E2F1 induction of p57^KIP2 is p73-dependent. (a) Saos-E2F1 and Saos-E2F1-DDp73 cells were untreated (−) or treated (+) with 2 μg/ml doxycycline (Dox) for 12 h, and total RNA was analyzed by RNase protection. Protected probes specific for p57^KIP2 and GAPDH are shown. (b) Saos-E2F1 and Saos-E2F1-DDp73 cells were untreated (0) or treated with doxycycline for the indicated times (hours Dox). Expression of E2F1, DDp73, and p57^KIP2 proteins was analyzed by Western blotting. Actin expression was examined as a loading control. (c) Primary human retinal pigment epithelial cells without (−) or with (+) E1A were examined for p73β and p57^KIP2 mRNA expression levels by RT-PCR. GAPDH expression was included as a loading control.

Figure 5

p57^KIP2 and KvLQT1 are regulated coordinately by p73β. (a) Genomic organization of the p57^KIP2 gene.
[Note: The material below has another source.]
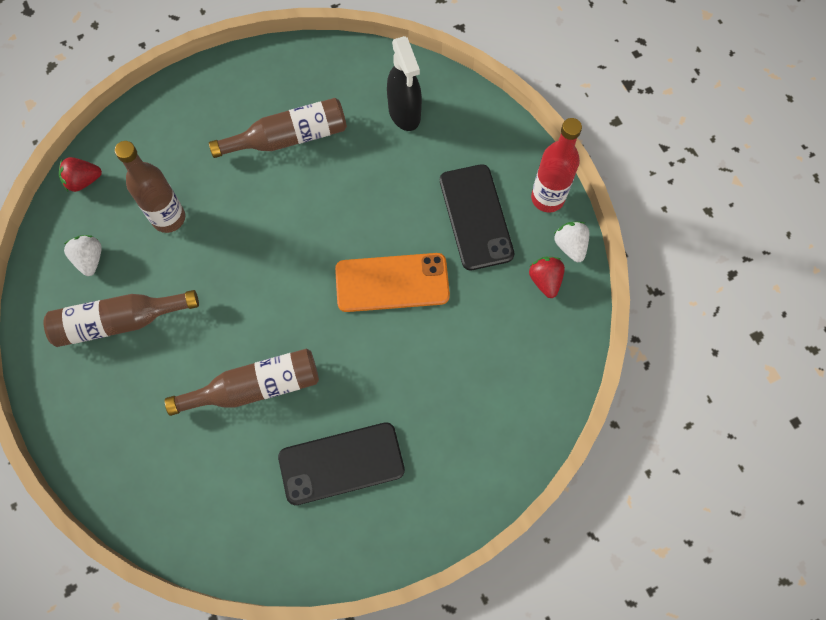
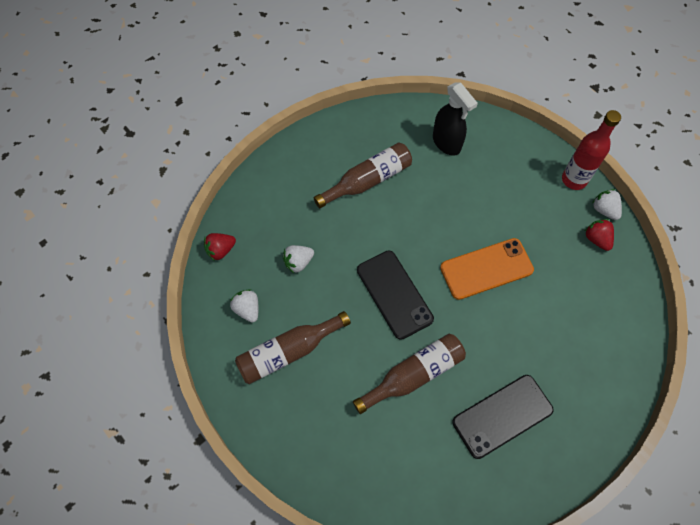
camera: 15 degrees left, 5 degrees down
(169, 218) = (298, 262): brown bottle -> white strawberry
(476, 217) = (528, 205): black phone -> black phone (394, 294)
The sequences studied by luciferase reporter assays are indicated as 1 kb, 1.2 kb, and 3 kb. (b) Saos-2p73β cells were untreated (− dox) or treated (+ dox) with 2 μg/ml doxycycline for 20 h. Cells were harvested at the indicated time points after the addition of 5 μg/ml actinomycin D, and the remaining p57^KIP2 mRNA levels were assessed. (c) Regulation of p57^KIP2 and KvLQT1 by a putative shared enhancer (E?, closed circle). The drawing represents ≈500 kb of the genome located on chromosome 11p15.5. Closed, open, and hatched boxes represent the p57^KIP2, KvLQT1, and LIT1 genes, respectively, small arrows show gene activation, and large arrows show the direction of transcription. Cen and tel refer to the orientation of the centromere and telomere, respectively. (d) Saos-2p73α, p73β, and p73γ cells were untreated (−) or treated (+) with 2 μg/ml doxycycline (Dox) for 12 h, and RNA was analyzed by RT-PCR. (e) U2OS cells were transfected with 10 μg of vector control (v) or p73β expression plasmid. Twenty-four hours after transfection, total RNA was analyzed by RT-PCR.

Figure 6

p73β cannot activate expression of p57^KIP2 in uniparental AG MEFs. Retroviral infection was used to achieve efficient expression of p73β or p53 in wild-type (WT), AG, or PG MEFs. Cells were harvested 24 h postinfection, and expression of p57^KIP2 mRNA was analyzed by RT-PCR. GAPDH expression was included as a loading control.